What the exercise asks
For every line in the records that has the word "dashed", make a copy.
** Source records follows **
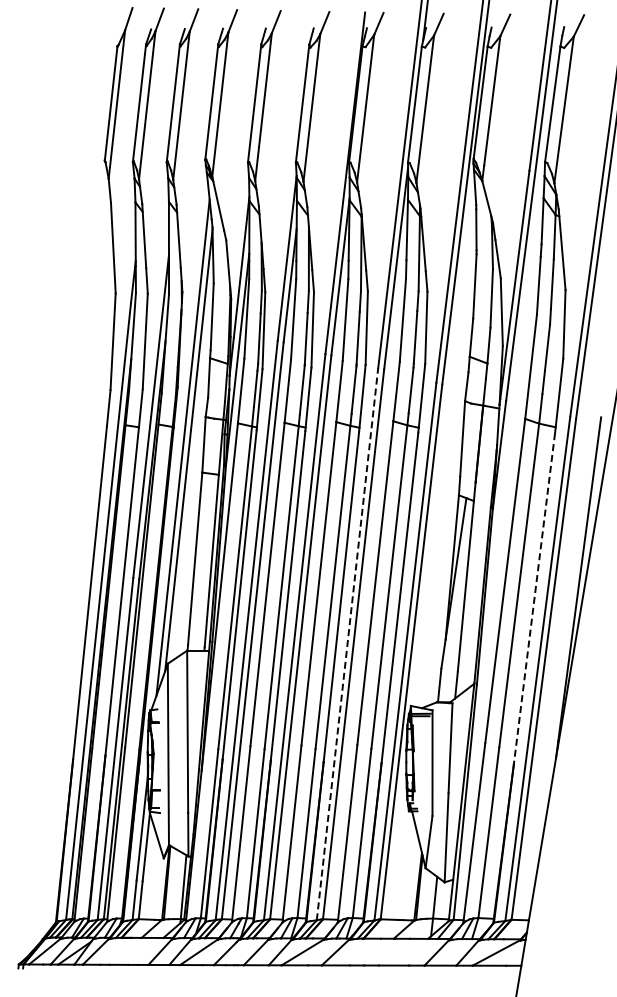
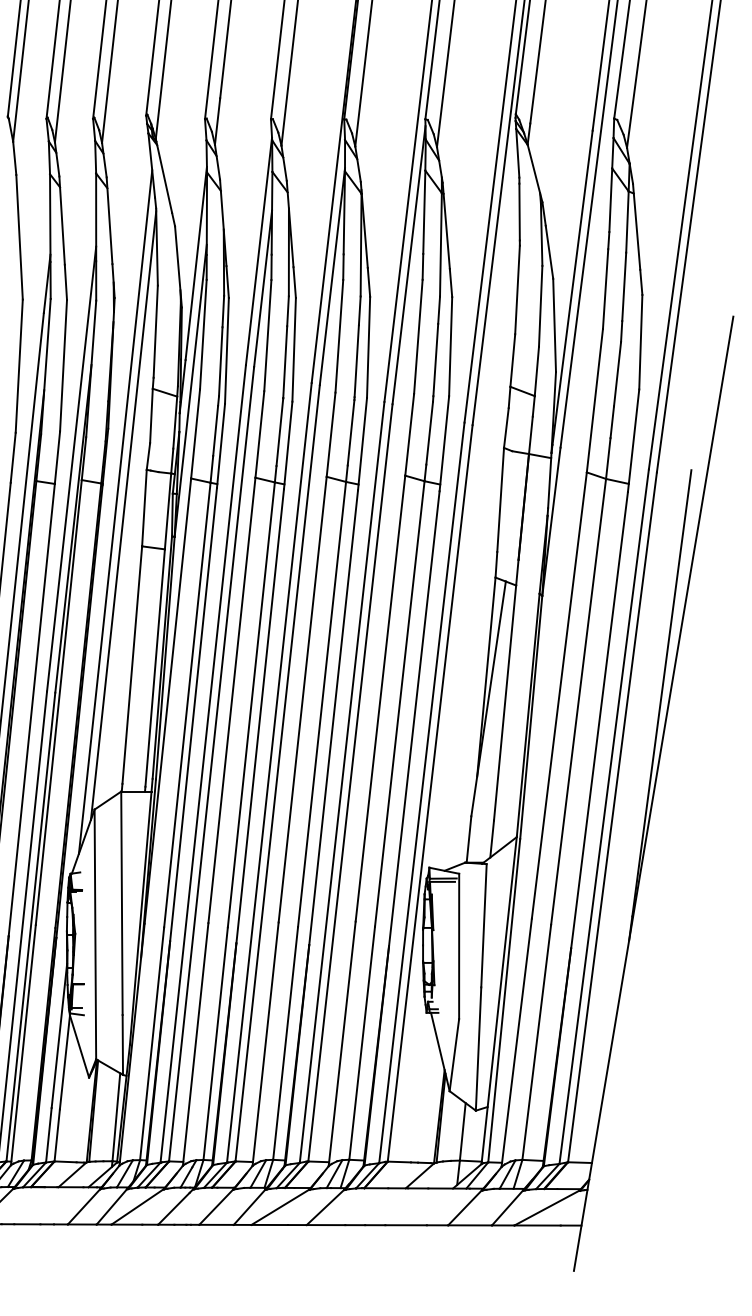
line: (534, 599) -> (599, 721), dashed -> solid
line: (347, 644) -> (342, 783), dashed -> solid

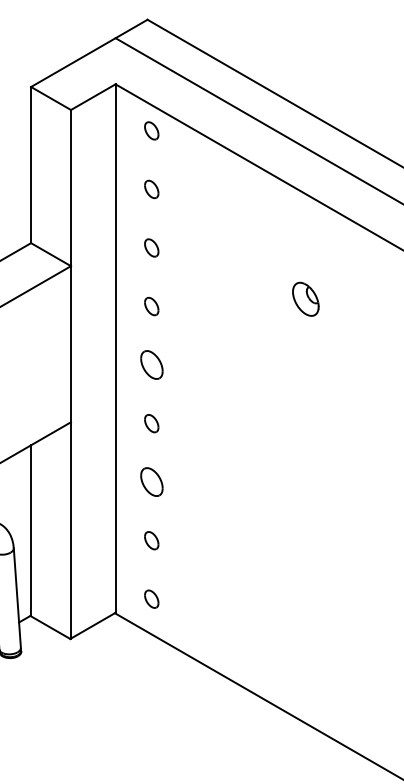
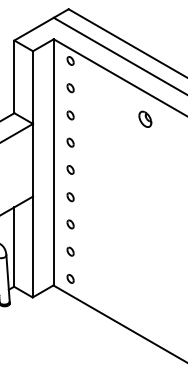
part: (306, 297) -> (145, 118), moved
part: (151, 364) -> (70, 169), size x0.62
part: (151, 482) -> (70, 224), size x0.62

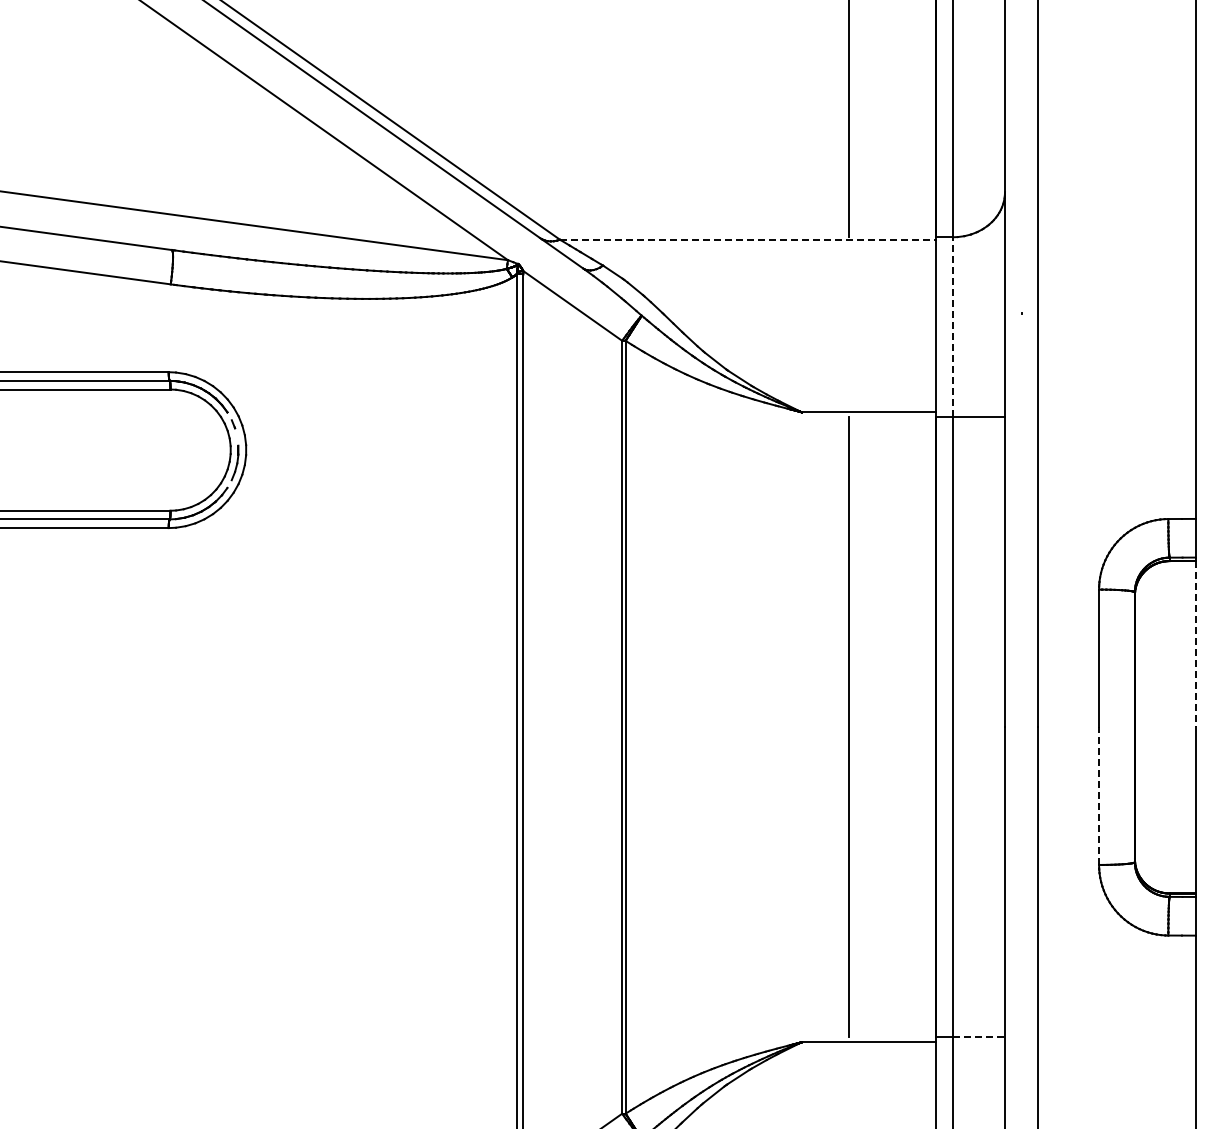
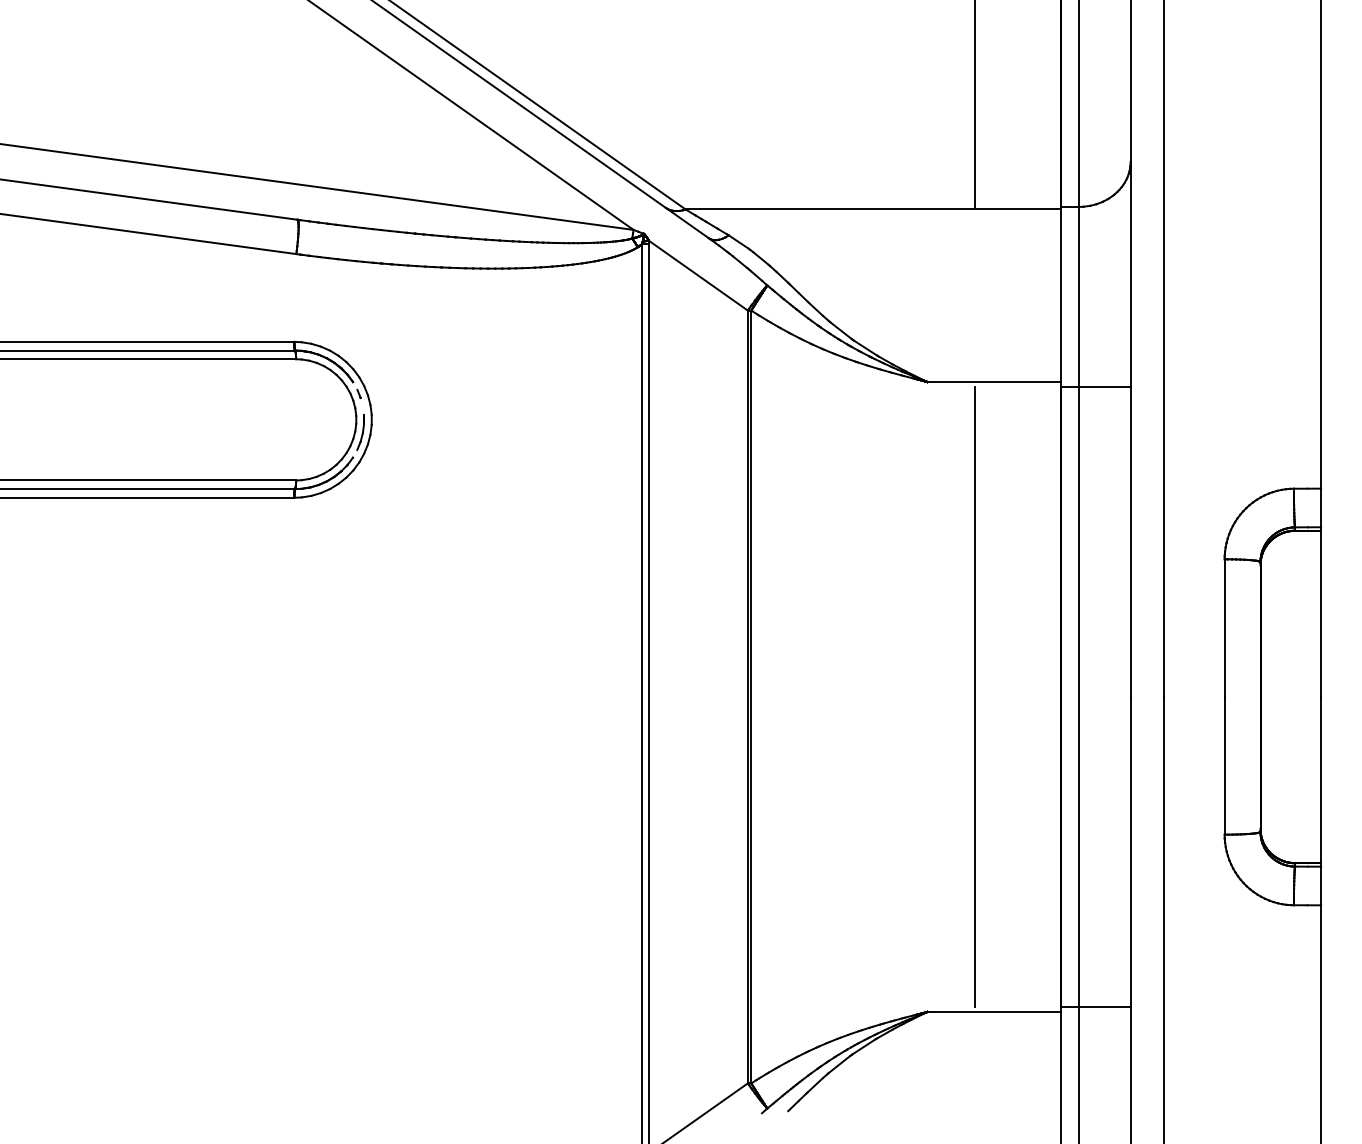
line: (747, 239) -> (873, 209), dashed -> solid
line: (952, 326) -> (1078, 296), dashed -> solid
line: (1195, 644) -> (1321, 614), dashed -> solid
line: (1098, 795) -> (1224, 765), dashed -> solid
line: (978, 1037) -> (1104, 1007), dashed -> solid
** End of Source records **
Written answer
line: (534, 599) -> (599, 721), dashed -> solid
line: (347, 644) -> (342, 783), dashed -> solid
line: (747, 239) -> (873, 209), dashed -> solid
line: (952, 326) -> (1078, 296), dashed -> solid
line: (1195, 644) -> (1321, 614), dashed -> solid
line: (1098, 795) -> (1224, 765), dashed -> solid
line: (978, 1037) -> (1104, 1007), dashed -> solid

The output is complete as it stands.